You would have been forgiven for thinking you were watching a re-run.
The setting was different but the plot and the characters were eerily familiar as the Black Caps romped to another big win over Zimbabwe today, clinching a clean sweep of the ODI series.
Three days after batting first, posting 372-6 and winning by 141 runs in Whangarei, New Zealand batted first, posted 373-8 and won by 202 runs in Napier - bringing a predictable end to a profitable three matches.
Just like in Whangarei, a century stand from the Black Caps' openers laid the foundations for a titanic total and, just like in Whangarei, one batsman ensured they got exactly that. This time it was Brendon McCullum's fourth ODI hundred which saw his side compile their largest ever score on home soil, beating a record set as recently as Monday.

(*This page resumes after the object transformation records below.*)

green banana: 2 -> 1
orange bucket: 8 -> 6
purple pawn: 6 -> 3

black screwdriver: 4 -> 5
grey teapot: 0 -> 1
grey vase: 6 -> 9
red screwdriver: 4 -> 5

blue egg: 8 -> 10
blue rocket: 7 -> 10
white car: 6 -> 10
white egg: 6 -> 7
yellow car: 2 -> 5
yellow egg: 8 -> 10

The deja vu didn't end there. Unfortunately for the small crowd at McLean Park, Zimbabwe again made no effort to reach their unreachable target, opting instead for time in the middle. The tourists batted out 50 forgettable overs at Cobham Oval and settled for a similar storyline in the sequel, grinding through 44 overs before, mercifully, being dismissed for 171.
McCullum pointed to his side's progression every match as the most pleasing part of the series.

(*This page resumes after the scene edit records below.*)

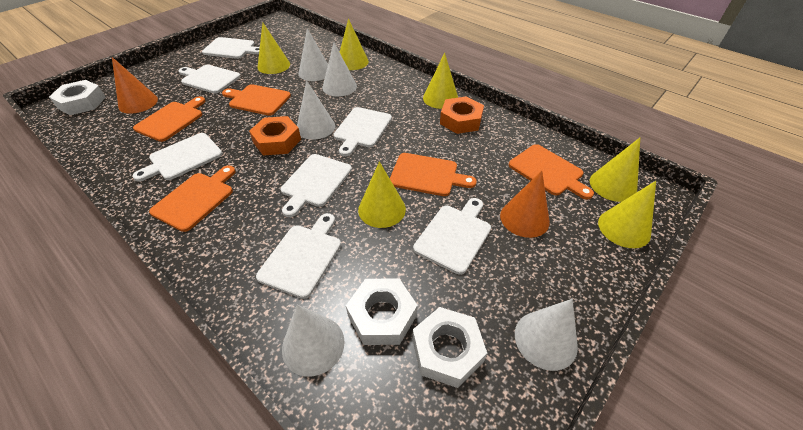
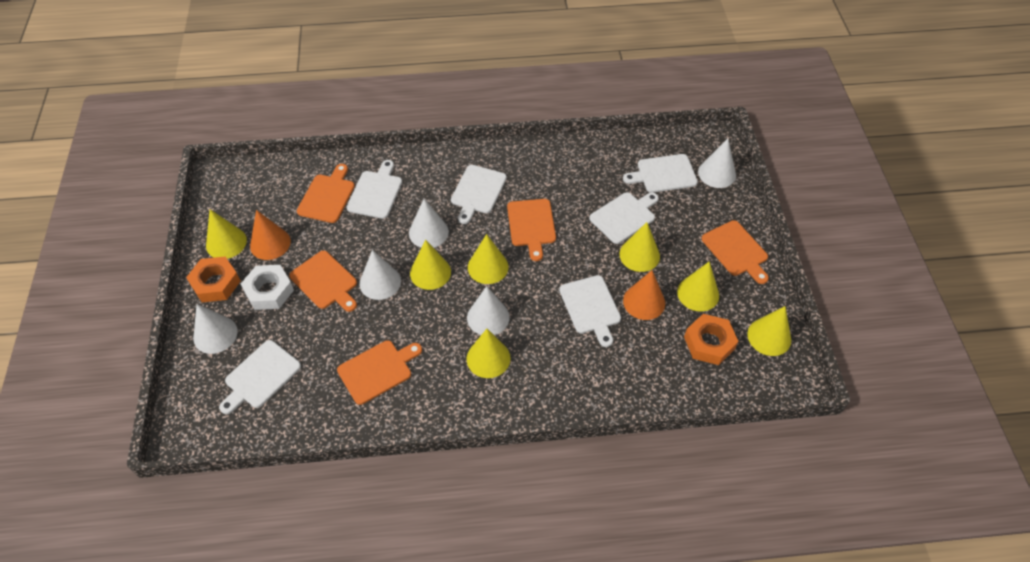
white cutting board: 7 -> 6
white nut: 3 -> 1
yellow cone: 6 -> 7

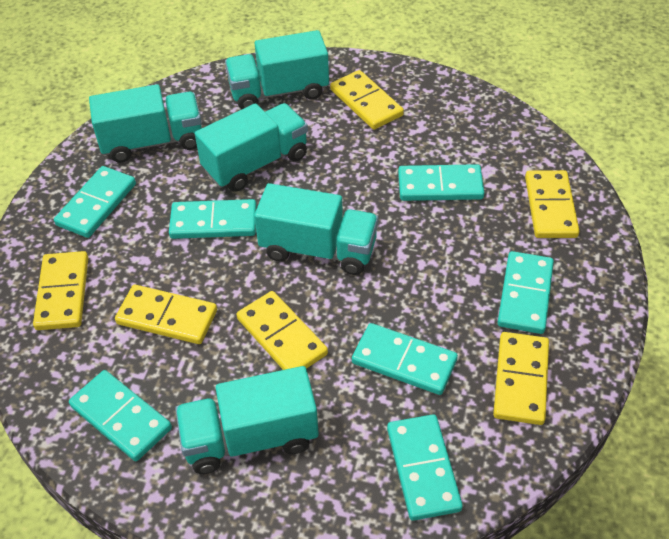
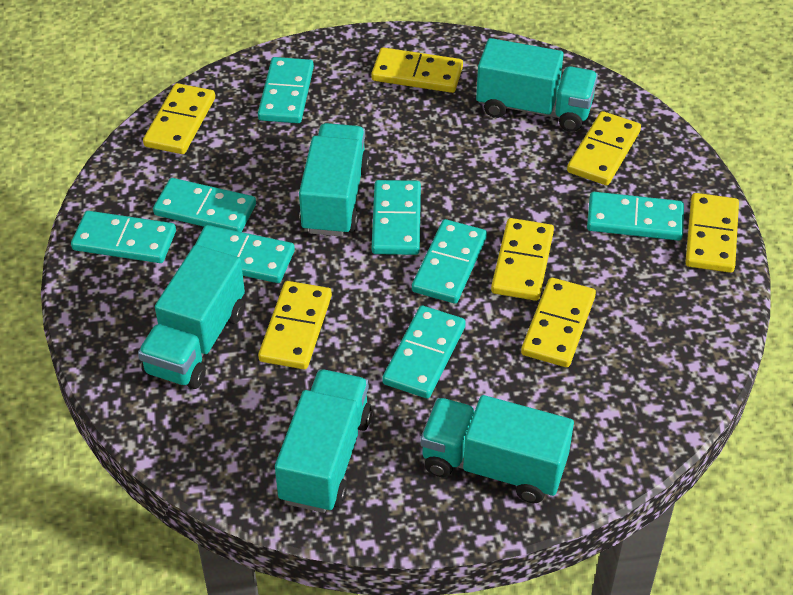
turquoise domino: 7 -> 8
yellow domino: 6 -> 7

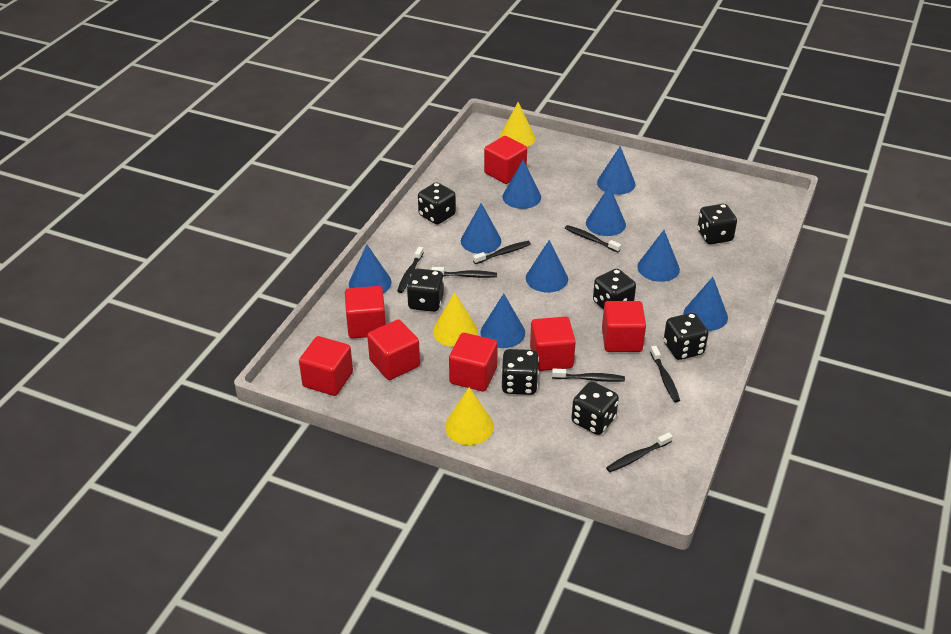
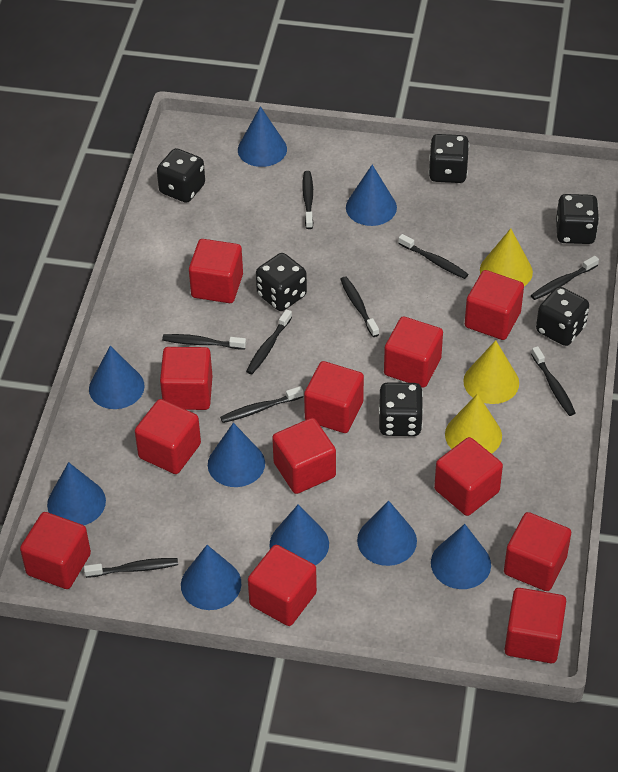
black dice: 7 -> 6
black toothbrush: 7 -> 9
red cube: 7 -> 12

"We have been able to continue to raise the tempo of our game and to execute better each game that we've played," he said. "We've still been able to, when we cross the line, be pretty emphatic in our performance."

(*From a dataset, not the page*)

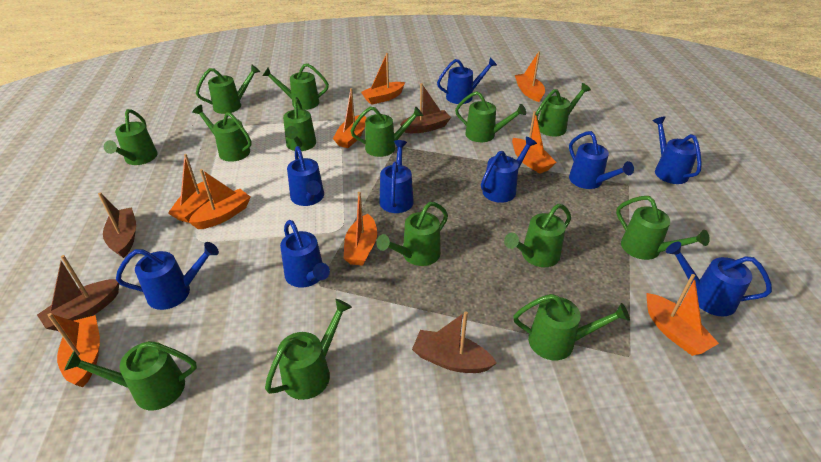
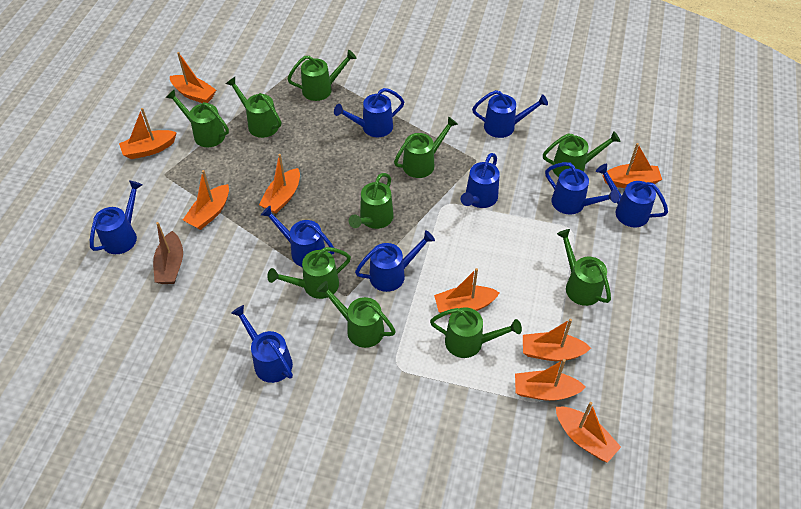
brown boat: 4 -> 1
green watering can: 14 -> 10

The improvement with the bat today - by one run - was thanks in large to the captain's own blazing innings.
New Zealand had 150 on the board when McCullum arrived at the crease, and when he was out on the last ball of the innings for 119 from 88 balls, the intrigue was all but over at the intermission.
McCullum described his knock - the No 4 was sedate at first before unleashing in the end - as a result of circumstances.
"Losing two wickets in a row meant I had to try and get settled. Then, when we had the base, we were able to launch an attack towards the end, and that's when things hastened a little."
Martin Guptill and Rob Nicol again had New Zealand off to a rollicking start, and when the openers brought up 150 in the 22nd over the eyes of most fans were fixed on the record books. But just when the cricket almanacs were being cracked open Zimbabwe struck a double blow, with Nicol trapped in front for 63 and Guptill stumped for 85 the very next ball.
McCullum enjoyed handy partnerships with Jacob Oram (25), Kane Williamson (38) and brother Nathan (21 from 7), bringing up New Zealand's 300 in the 45th over. And after making the most of yet another grassed catch when on 48, he reached three figures to put his side well and truly in charge.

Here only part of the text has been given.